De poco un todo

Enrique García-Máiquez

De compras

YA vienen los Reyes por el arenal, majestuosamente vienen con calma. Nosotros, mientras tanto, corremos de compras, aturullados, trastabillándonos, súbditos obedientes de esta ciudadanía compulsiva y sus ritos estresados. "¿Para qué?", se pregunta el niño que uno es todavía, si ya le traen al Niño los Magos muy ricos pañales…

El consumismo nos consume. Lo cual, además de un juego de palabras, es una aplicación de una ley universal que no admite ni juegos ni excepciones: todo lo que hacemos recae sobre nosotros. La modernidad, que no producirá (no puede) ningún Dante, dispone, sin embargo, de marcos incomparables para representar el infierno y el purgatorio. Los campos de concentración y los gulags, más que nada, y, en otro orden, los hospitales y los centros comerciales.
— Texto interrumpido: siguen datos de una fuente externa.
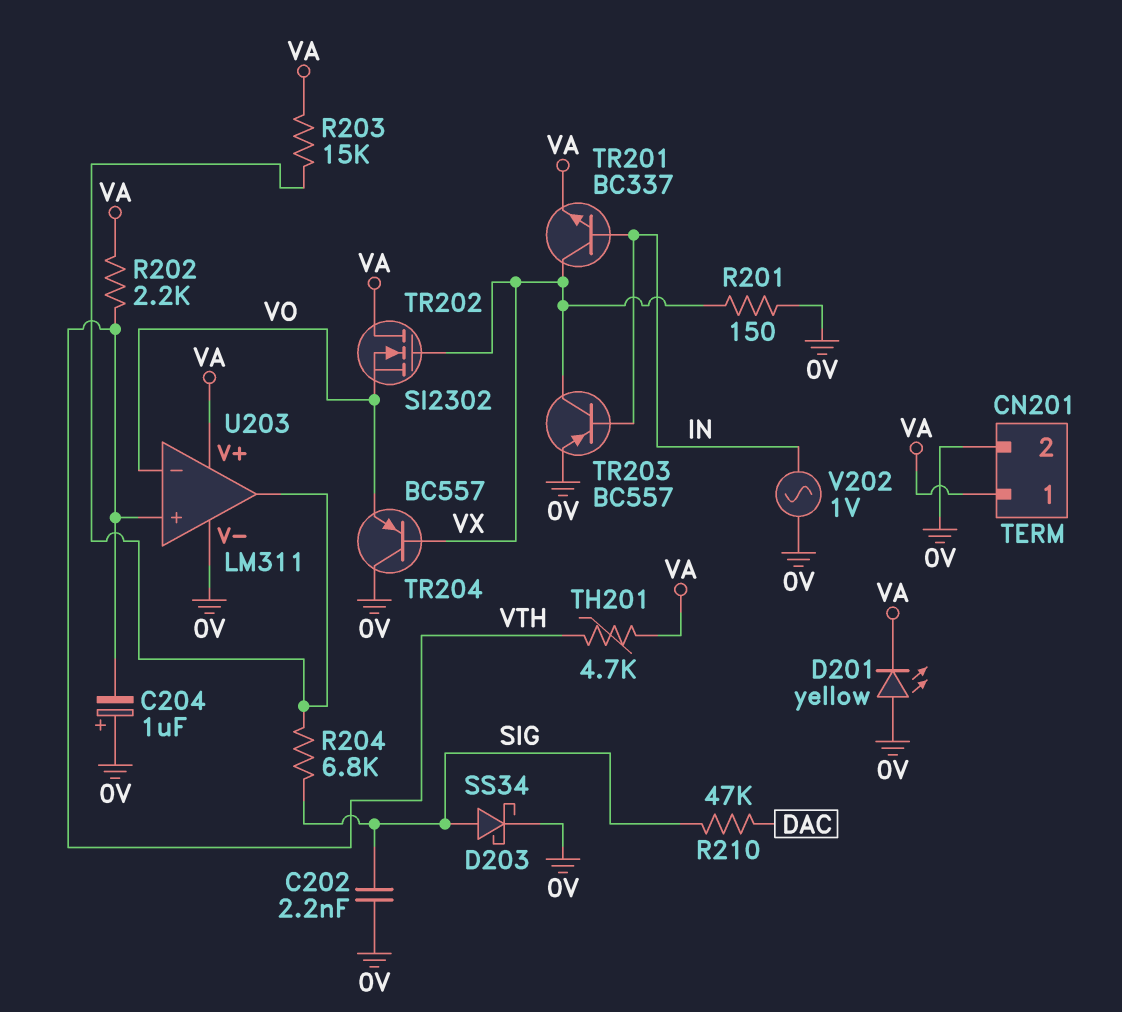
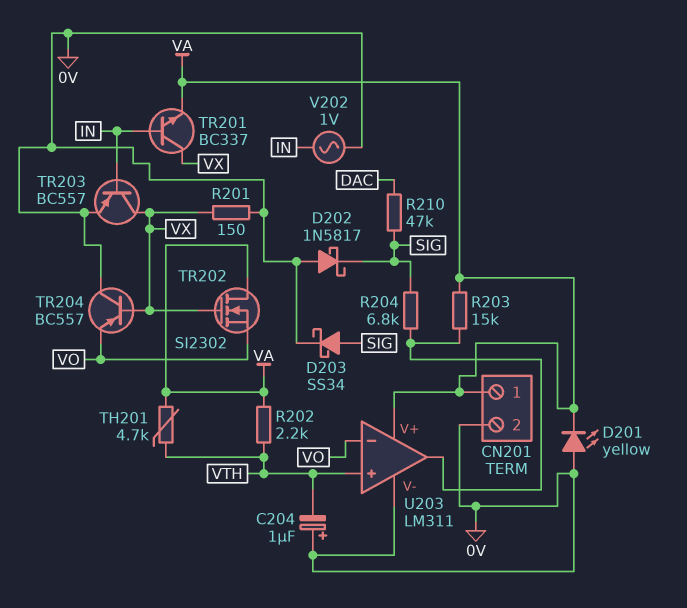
C202: 2.2nF (0V, SIG) -> none
D202: none -> schottky 1N5817 (A 0V, K SIG)

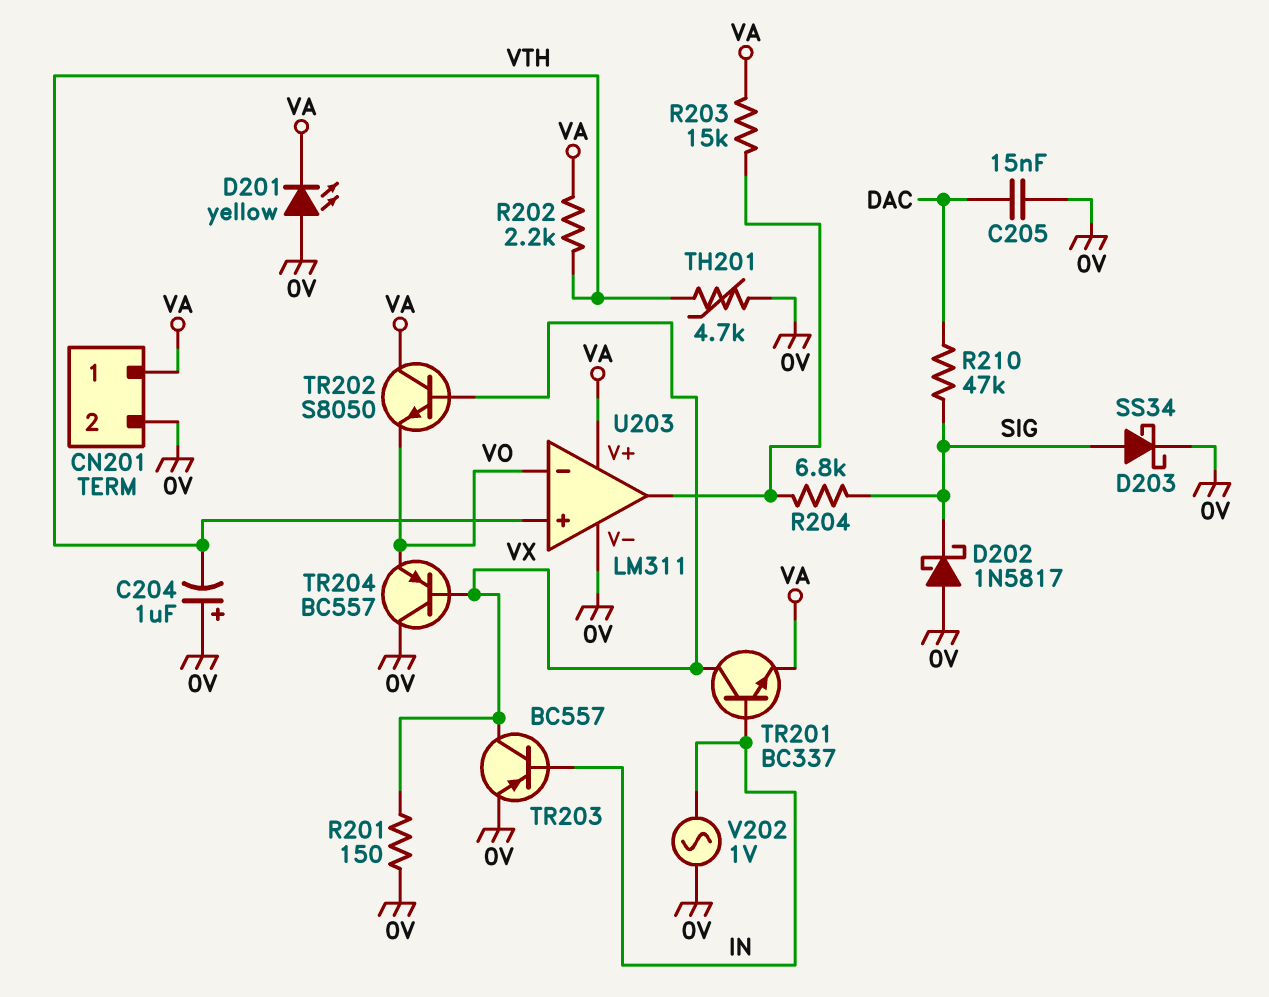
C205: none -> 15nF (0V, DAC)
TH201: 4.7k (VA, VTH) -> 4.7k (0V, VTH)
TR202: NMOS SI2302 (G VX, D VA, S VO) -> NPN S8050 (B VX, C VA, E VO)

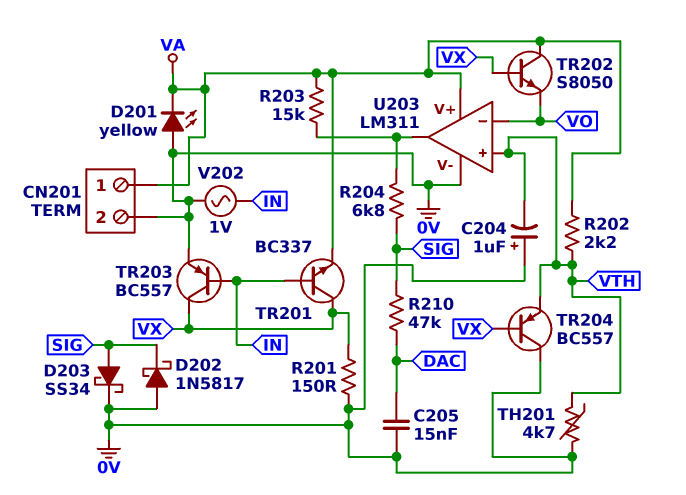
TR204: PNP BC557 (B VX, C 0V, E VO) -> PNP BC557 (B VX, C 0V, E VTH)

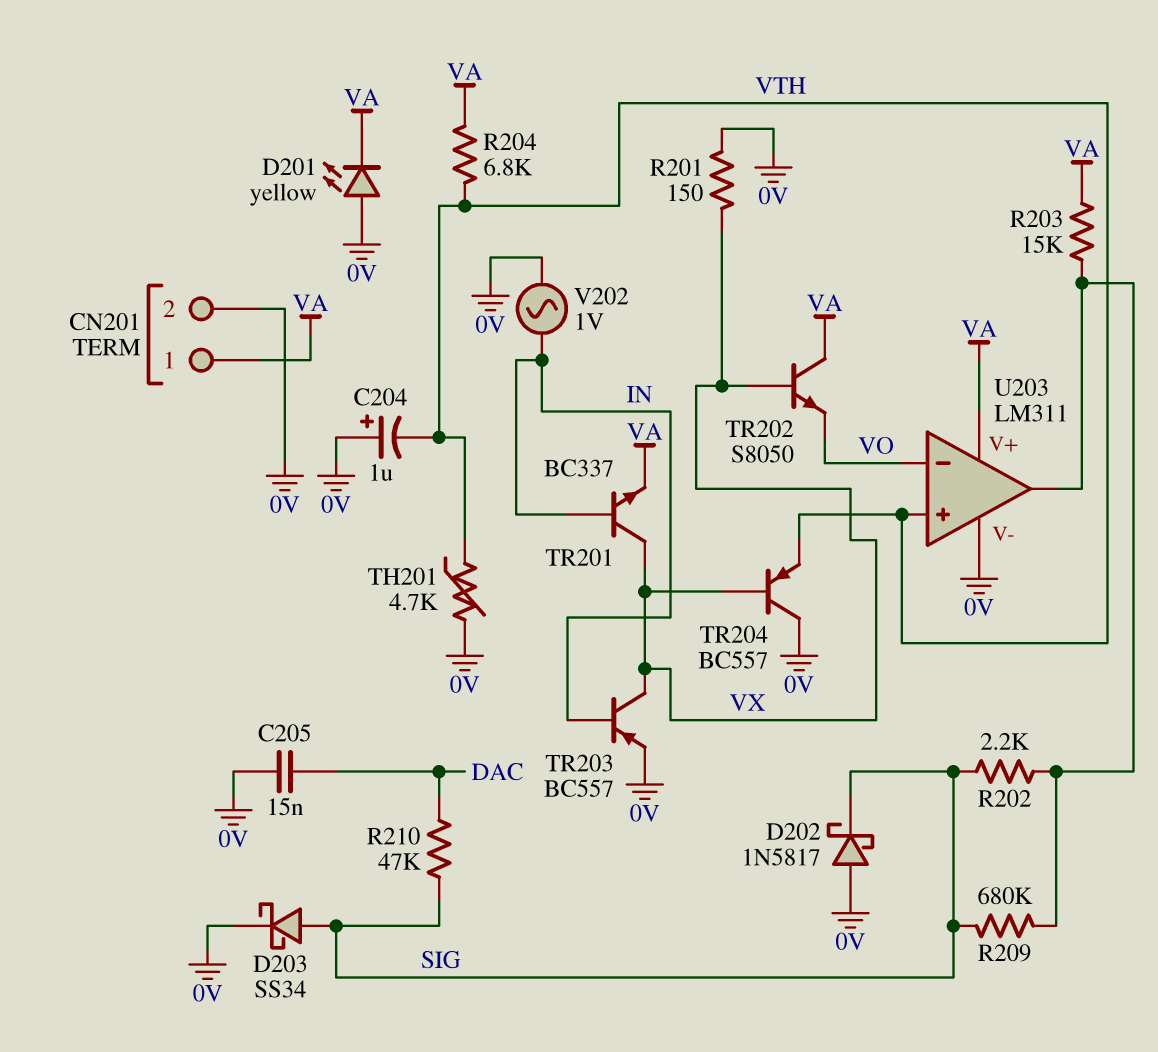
R202: 2.2k (VA, VTH) -> 2.2k (SIG, U203/out)
R204: 6.8k (SIG, U203/out) -> 6.8k (VA, VTH)
R209: none -> 680k (SIG, U203/out)

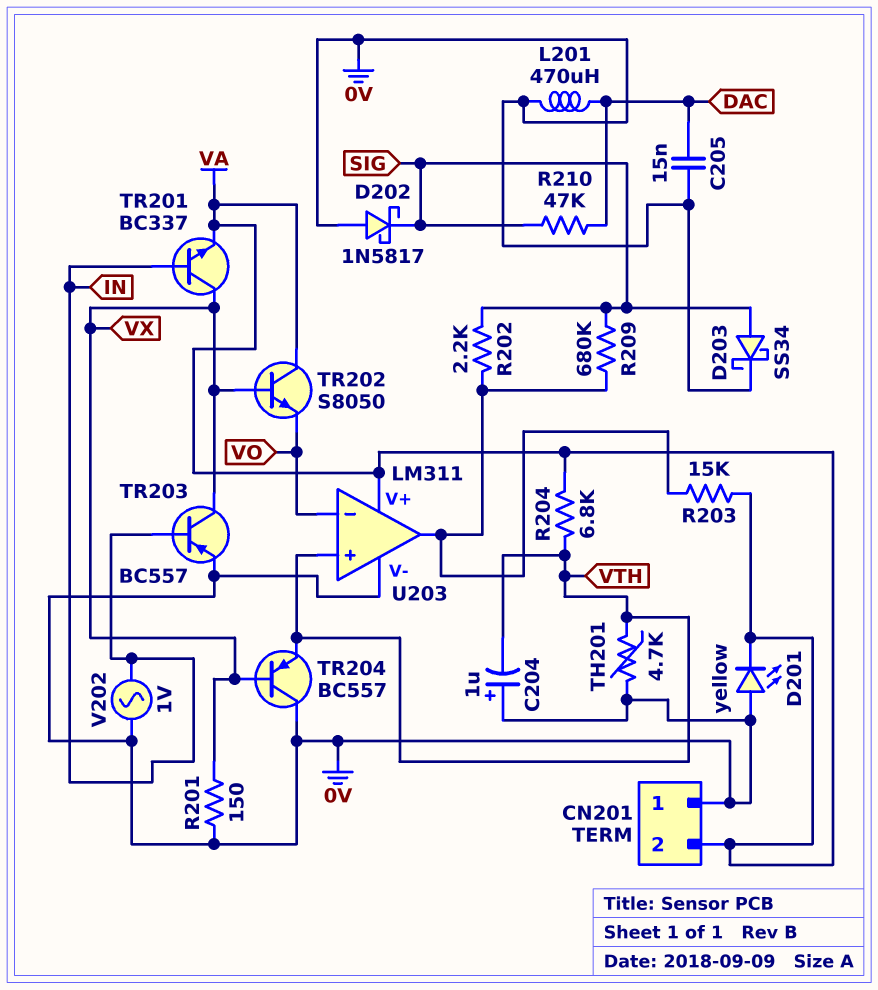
CN201 pin 1: VA -> 0V
CN201 pin 2: 0V -> VA
L201: none -> 470uH (0V, DAC)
Los hospitales los ha usado mucho la literatura moderna: el encuentro fortuito del paraguas y la máquina de escribir sobre la mesa de operaciones de Lautréamont, o el espeluznante bisturí -que saja y cura- de Mr. Eliot. Por su parte, un centro comercial sería el lugar idóneo para castigar, según la ley dantesca del contrapaso, la avaricia y la prodigalidad.

Caminando entre tantos, yo mato el tiempo tomando notas impresionistas para este artículo. Entre las caras de angustia creo detectar motivos diversos: los que quisieran comprarlo todo, los que calibran y sopesan cosas que hubiesen preferido fabricar, aquellos que envidian a los vendedores que hacen su agosto, mientras que ellos hacen, como mucho, su cuesta de enero, y, finalmente, los que sueñan con no comprar nada e irse a casa, quitarse los zapatos y ponerlos tranquilamente a esperar a los Reyes Magos en el balcón. Entre tantas angustias, ninguna más dramática que la de los propios objetos. Llaveritos, adornitos, velitas, bisutería, juguetitos y puñetitas que saben que o son comprados en estos días donde todo vale con tal de tener un detalle o caerán al purgatorio de las rebajas y después al hondo infierno de los almacenes y las devoluciones.

Pero hay salvación. El alivio que nos embarga cuando encontramos algo que pueda gustarle, quizá, a alguien querido. O ese agradecimiento cósmico, mezcla de pasmo y síndrome de Estocolmo, porque una angélica dependienta se aviene a hacernos caso, abstrayéndose del ruido y la furia. Y, sobre todo, caer en la cuenta de que lo único trascendente del consumismo es el sacrificio de uno mismo: nuestra consunción. Y que eso está conseguido. Pedro Salinas se equivocó, hermosamente desde luego, cuando envolvió un regalo con estas palabras: "Cómo quisiera ser/ eso que yo te doy/ y no quien te lo da". Lo valioso de cualquier regalo es la inmolación que le precede: es uno mismo el que se da. Podía haberme quedado leyendo a Salinas, a Dante, a Eliot, pero me he aventurado a atravesar, con más moral que Orfeo, los centros comerciales atestados. Esperemos que me lo tengan en cuenta.